Salmon producers, moreover, are mostly Norwegian employers in the private sector who “create secure jobs in outlying areas and develop leading maritime technology,” opponents noted in a commentary in newspaper Aftenposten on Wednesday. While they’ve clearly earned enormous amounts of money on their ventures, the tax opponents argue that Norwegian producers also face new competion from the “explosive” growth of fish-farming ventures from Chile to the US and Iceland.
“This (an extra tax) could be fatal for the industry,” Geir Ove Ystmark of Sjømat Norge, which promotes Norwegian seafood, told DN. He called the commission’s report “desk work that should be set aside as quickly as possible.”

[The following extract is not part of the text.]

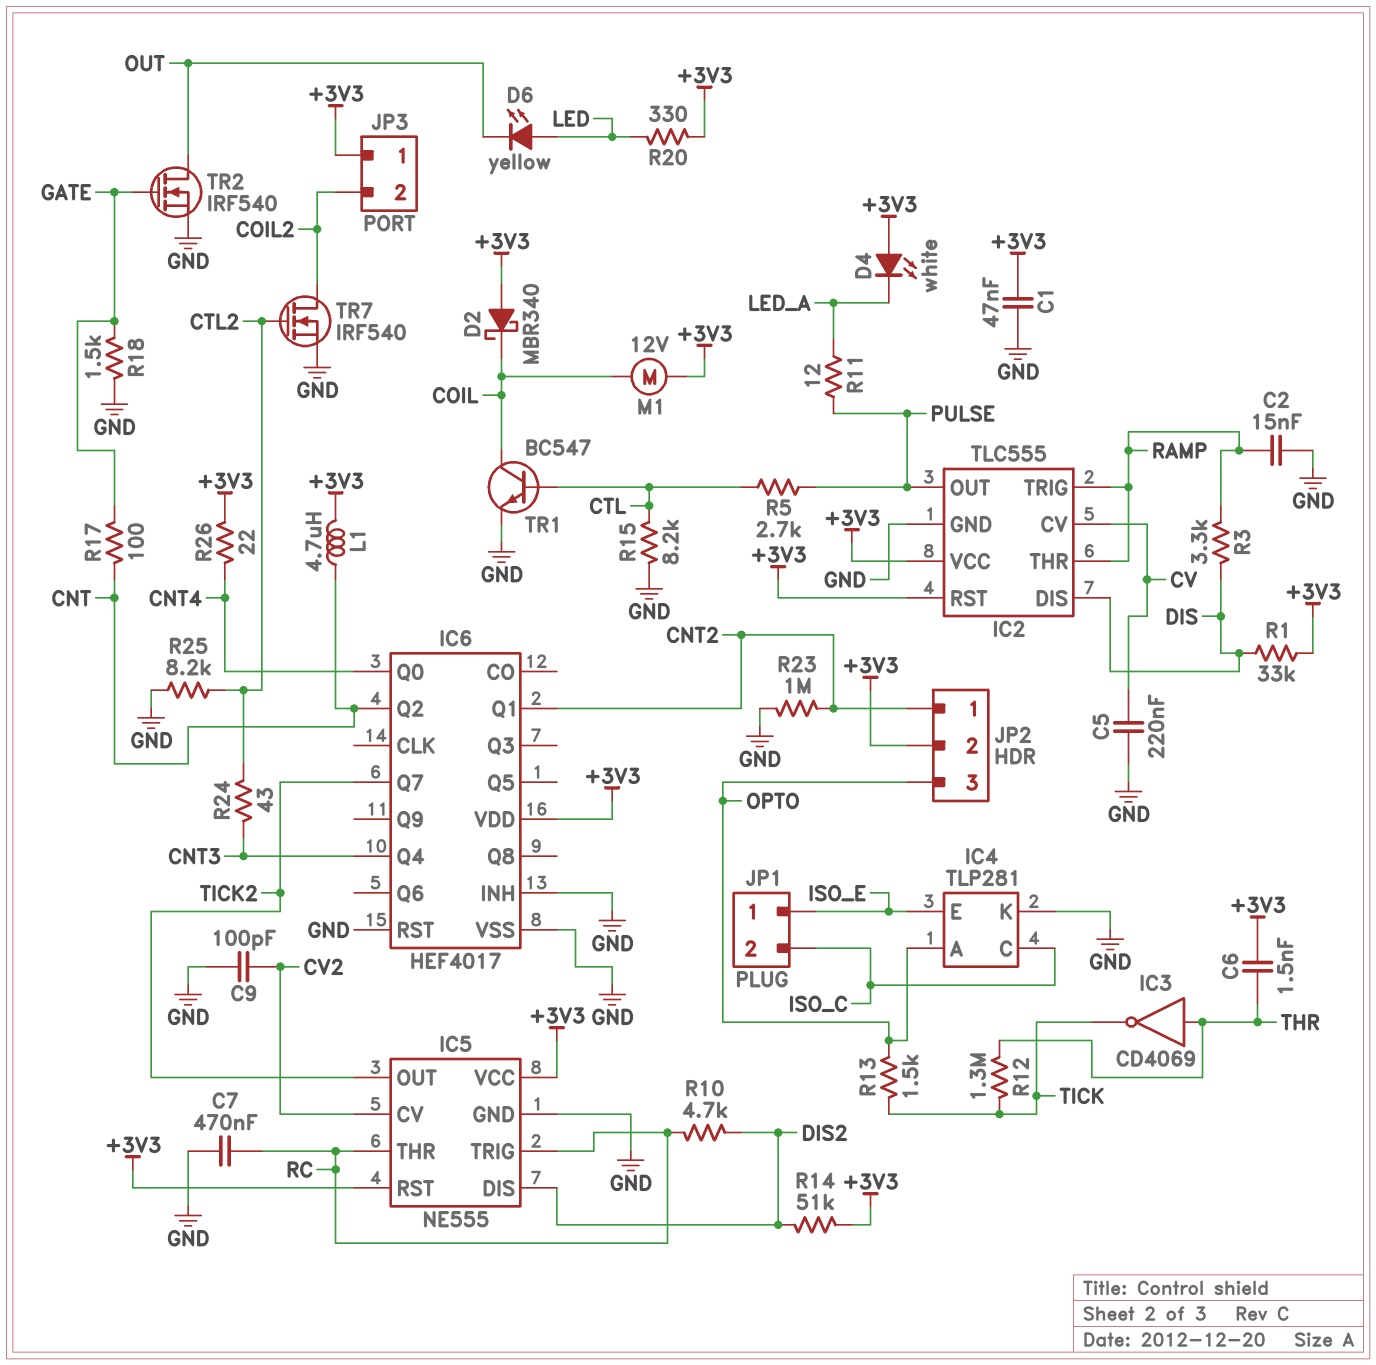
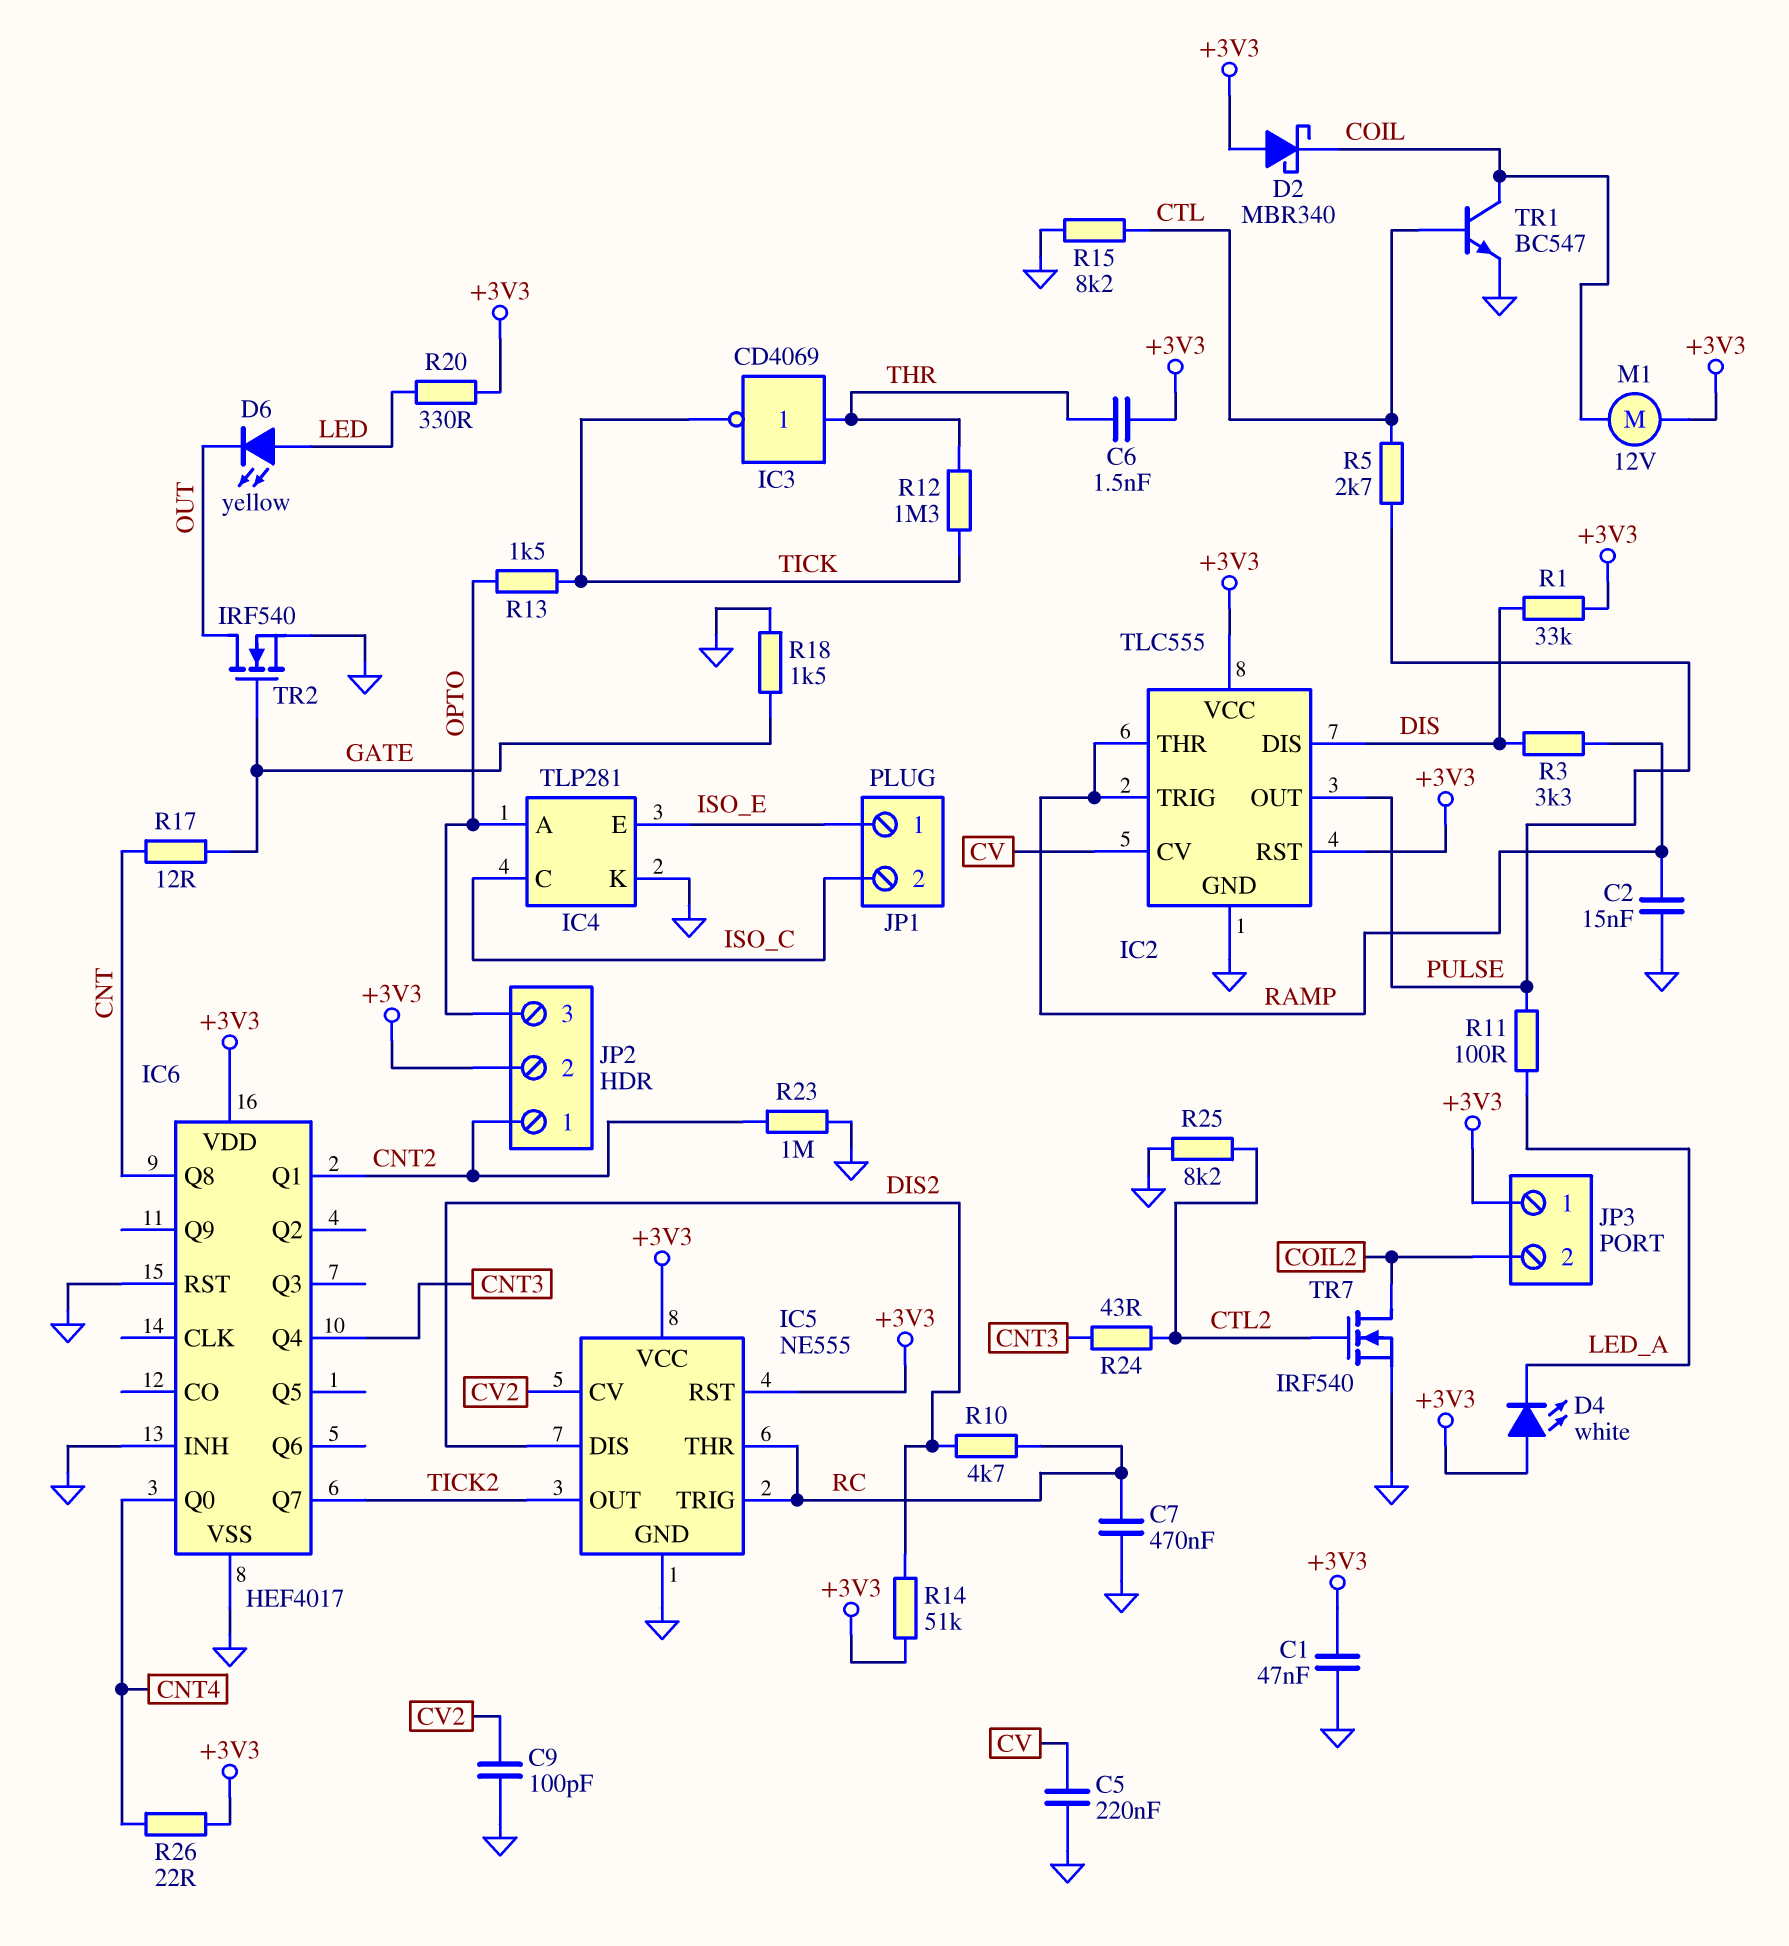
IC6 pin Q2: CNT -> none
IC6 pin Q8: none -> CNT
L1: 4.7uH (+3V3, CNT) -> none
R11: 12 (LED_A, PULSE) -> 100 (LED_A, PULSE)
R17: 100 (CNT, GATE) -> 12 (CNT, GATE)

‘Enough challenges already’
Others were more blunt and forceful in their criticism, blasting the commission’s proposal as “a Russian solution” and, on an NRK morning radio debate program Wednesday, that those advocating more taxes “are just envious” of the salmon producers’ profits. Ola Braanaas of Firda Seafood, who was among those listed with a personal taxable fortune of NOK 1,008,041,458 as of the end of last year, demanded to know whether it was “wrong to build up a fortune in Norway.” He threatened to “flag out” his fish-farming operations if slapped with a new tax, even though then he’d no longer be able to sell his fish as “Norwegian salmon.”
Even LO defended the salmon producers’ “super profits” as necessary to retain and expand jobs along the coast. “The business is also already meeting challenges like salmon lice and climate demands,” Grethe Fossli, who represented LO on the commission, told newspaper Klassekampen. “New technology needs to be developed (for new fish facilities and even land-based pools) and that will require both competent workers and capital. We want the business to have enough muscle to keep developing.”
Fossli, along with NHO and a representative from the local government organization KS, were among the minority on the commission. They seem most likely to prevail, however, given the lack of political support for a new extra tax on salmon producers. Ulltveit-Moe is clearly disappointed, and so were some editorial writers on Wednesday.
“It’s not envy that’s behind the proposal to tax this industry harder than it is today,” editorialized DN. “It’s the fact that this business is more profitable than most others because Norwegian fjords offer some of the world’s best locations and because licenses are limited. Taxing (such profits) isn’t communism, it’s market economics in practice.”
DN called it “deeply disappointing” that “so many politicians have shot down this proposal before it was even launched.” Several Labour Party politicians still seemed determined to impose a tax, though, suggesting the commission’s report may be retrieved if they win the next parliamentary election in 2021.